U.S. Education Department officials have identified a handful of policies that promote reform and improve student achievement. The New Teacher Project, a nonprofit organization whose mission is to recruit and develop outstanding teachers, measured states and the District of Columbia against these guidelines and found Wisconsin ranked dead last.

Wisconsin’s main problem is that it bans the use of student achievement data to evaluate teachers, a policy the education secretary called “ridiculous.” In a speech this summer, Secretary Arne Duncan told the audience to “think about that, laws that prohibit us from connecting children to the adults who teach them.”

It means Wisconsin is one of three states that isn’t even eligible to compete for a portion of $4.3 billion budgeted by the federal stimulus bill

After this revelation, the state Assembly convened six times in September and October, but never took steps to improve our state’s position.
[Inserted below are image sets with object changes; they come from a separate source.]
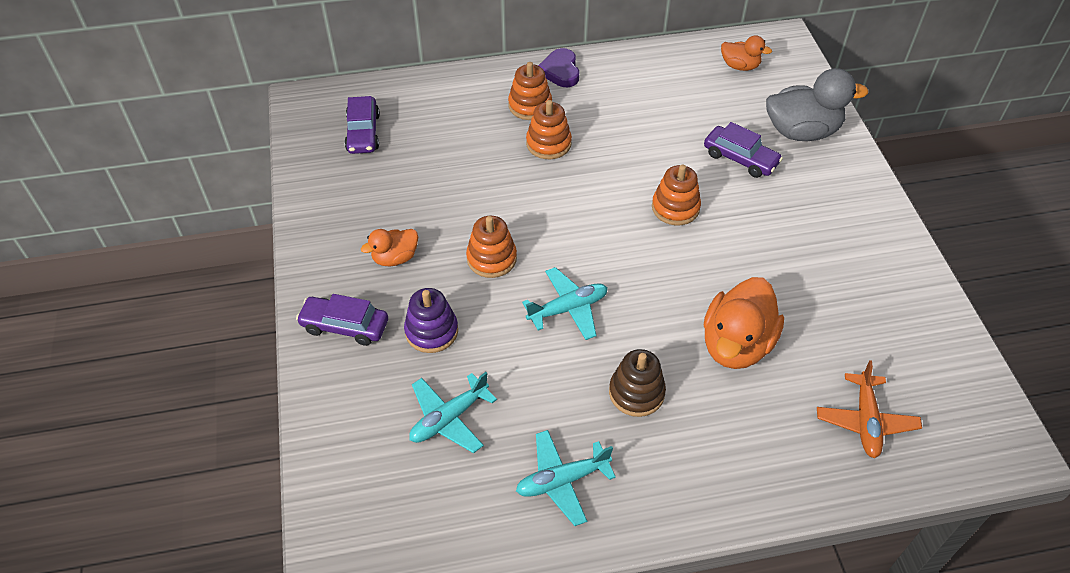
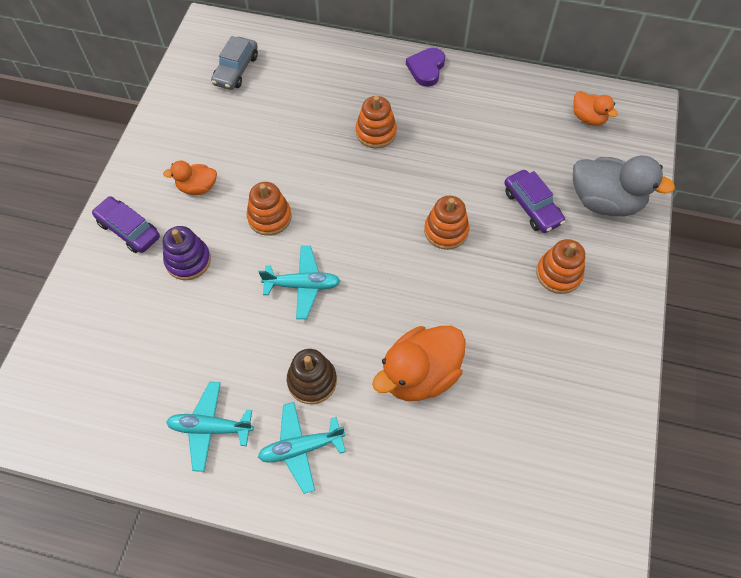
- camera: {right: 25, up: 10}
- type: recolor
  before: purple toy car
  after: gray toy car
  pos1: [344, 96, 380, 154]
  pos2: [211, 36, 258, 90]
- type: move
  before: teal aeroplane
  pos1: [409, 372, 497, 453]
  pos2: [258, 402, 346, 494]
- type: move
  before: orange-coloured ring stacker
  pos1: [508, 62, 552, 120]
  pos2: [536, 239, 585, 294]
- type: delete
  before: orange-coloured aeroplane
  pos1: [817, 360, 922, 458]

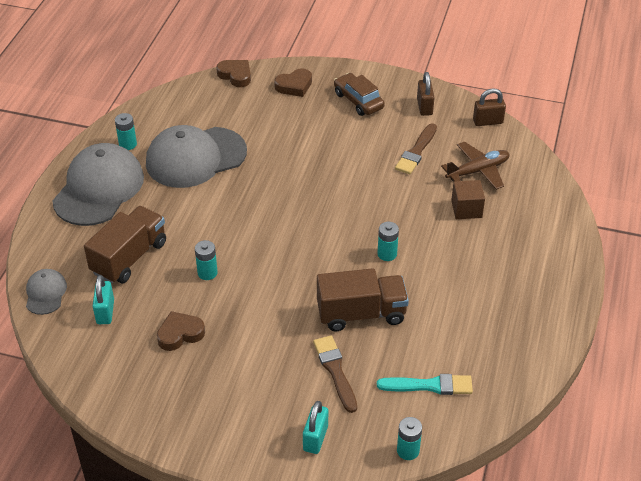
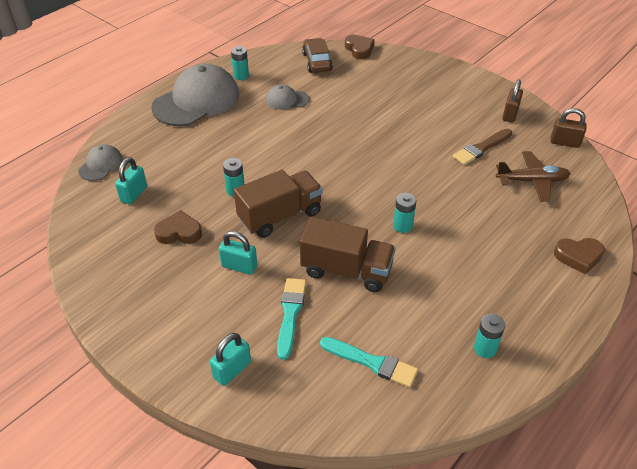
- camera: {right: 25, up: 0}
- type: insert
  after: teal small lock
  pos2: [219, 231, 257, 275]
- type: move
  before: brown lorry
  pos1: [84, 206, 166, 284]
  pos2: [234, 169, 323, 238]
- type: resize
  before: gray baseball cap
  pos1: [146, 125, 247, 188]
  pos2: [266, 84, 309, 110]
  scale: 0.48
- type: recolor
  before: brown paint brush
  after: teal paint brush
  pos1: [313, 336, 357, 413]
  pos2: [277, 278, 306, 360]
- type: move
  before: brown toy car
  pos1: [334, 73, 385, 116]
  pos2: [302, 38, 333, 73]
- type: move
  before: teal battery
  pos1: [397, 417, 422, 460]
  pos2: [474, 314, 505, 358]
- type: move
  before: brown heart
  pos1: [274, 68, 312, 97]
  pos2: [554, 238, 605, 274]
- type: delete
  before: brown cube
  pos1: [451, 180, 485, 219]

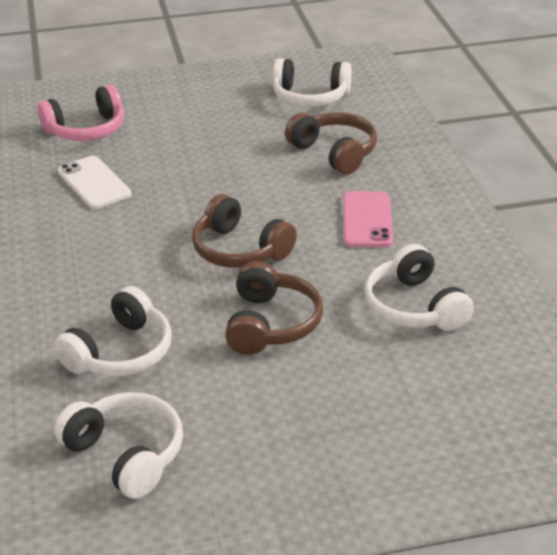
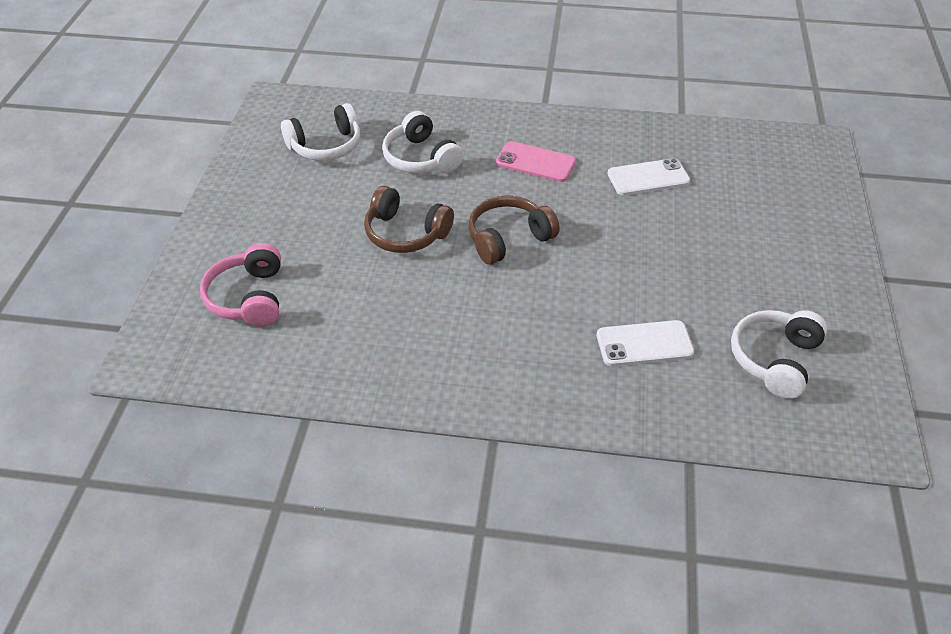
- camera: {right: 110, up: 10}
- type: move
  before: pink over-ear headphones
  pos1: [37, 84, 124, 141]
  pos2: [200, 243, 281, 327]
- type: move
  before: pink phone
  pos1: [343, 191, 393, 247]
  pos2: [496, 141, 576, 182]
- type: replace
  before: brown over-ear headphones
  after: snow-white phone
  pos1: [285, 112, 377, 174]
  pos2: [597, 320, 694, 366]
- type: delete
  before: snow-white over-ear headphones
  pos1: [364, 244, 474, 331]

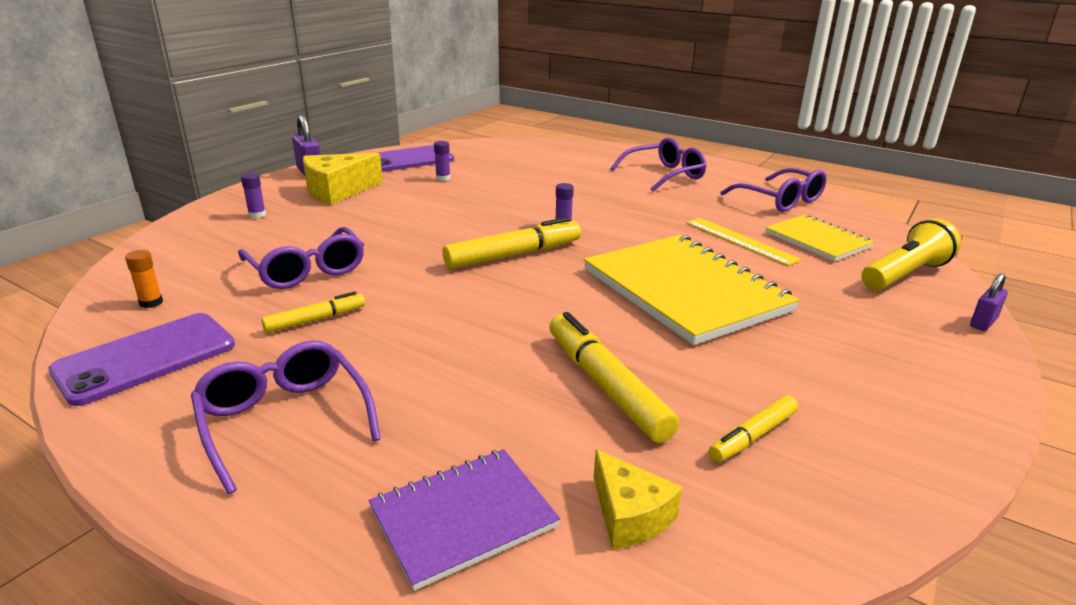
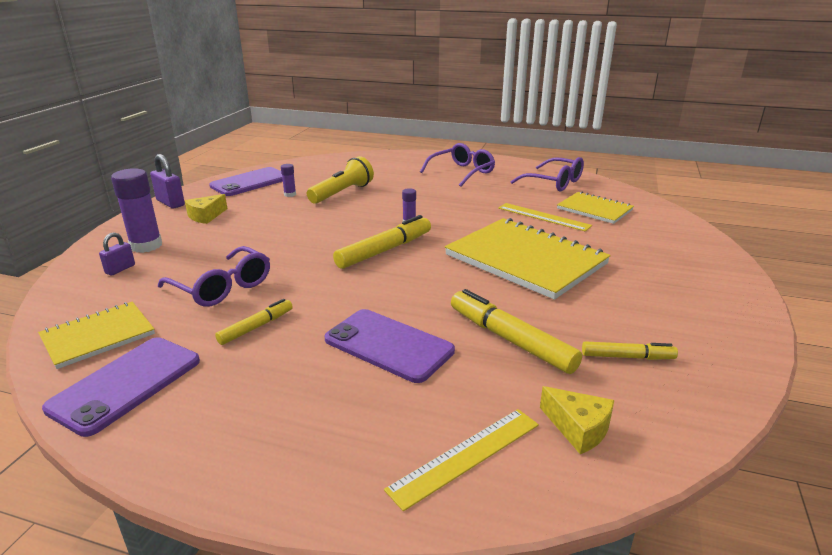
- camera: {right: -15, up: 0}
- type: replace
  before: orange-coloured stick of glue
  after: golden notepad
  pos1: [125, 250, 163, 308]
  pos2: [38, 302, 155, 369]
- type: move
  before: purple small lock
  pos1: [970, 273, 1008, 331]
  pos2: [99, 232, 135, 276]
- type: resize
  before: purple stick of glue
  pos1: [241, 172, 266, 218]
  pos2: [111, 168, 162, 253]
  scale: 2.07
- type: resize
  before: golden cheese wedge
  pos1: [303, 153, 383, 205]
  pos2: [185, 194, 228, 224]
  scale: 0.61
- type: move
  before: golden pocket torch
  pos1: [861, 218, 961, 291]
  pos2: [307, 156, 374, 204]
- type: insert
  after: purple phone
  pos2: [325, 309, 455, 383]
- type: replace
  before: purple notepad
  after: golden ruler
  pos1: [368, 449, 560, 591]
  pos2: [384, 409, 539, 511]
- type: rotate
  before: golden marker pen
  pos1: [709, 395, 798, 462]
  pos2: [582, 341, 678, 360]
  turn: -120
- type: delete
  before: purple eyeglasses
  pos1: [191, 340, 381, 494]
Last Friday — just prior to adjourning for 11 weeks — Democrats finally passed legislation they say will allow Wisconsin to compete for Race to the Top dollars. Unfortunately, the bills do little more than provide Doyle and Democrats political cover.

A bill allowing the superintendent of public instruction to intervene in failing schools wasn’t brought up and a plan for mayoral control of Milwaukee Public Schools has yet to be introduced. The Democrats’ marquee proposal permits school districts to use standardized test scores as one measure of teacher performance. It makes for a good sound bite, but the devil is in the details, as they say.

The bill says school districts can’t establish a teacher evaluation plan unless it’s agreed to by the teachers’ union during contract negotiations. Allowing feedback about who is doing a good job in your child’s school to be held hostage by union demands is absurd. But, even worse, the teachers’ union will help design the evaluation. Students would jump at the opportunity to choose the criteria on which they are graded. But the pitfalls in such a system are no different than in what Doyle and Assembly Democrats are proposing.

Even worse, the bill prevents school districts from discharging, suspending or disciplining teachers on the basis of student achievement data. If teachers can’t be held accountable for their duty to teach, the evaluations are meaningless and won’t lead to improvements at our schools. The Race to the Top guidelines envision states using data on teacher and principal effectiveness for the purposes of evaluation, compensation, promotion, tenure and dismissal.

Last week, President Obama told Madison middle school students that “we’re saying, if you’re committed to real change in the way you educate your kids; if you’re willing to hold yourselves more accountable; if you develop a strong plan to improve the quality of education in your state, we’ll offer you a grant to help make that plan a reality.” Madison Democrats don’t appear to have given the president’s words much thought.

Rep. Mike Huebsch, R-West Salem, represents the 94th Assembly District.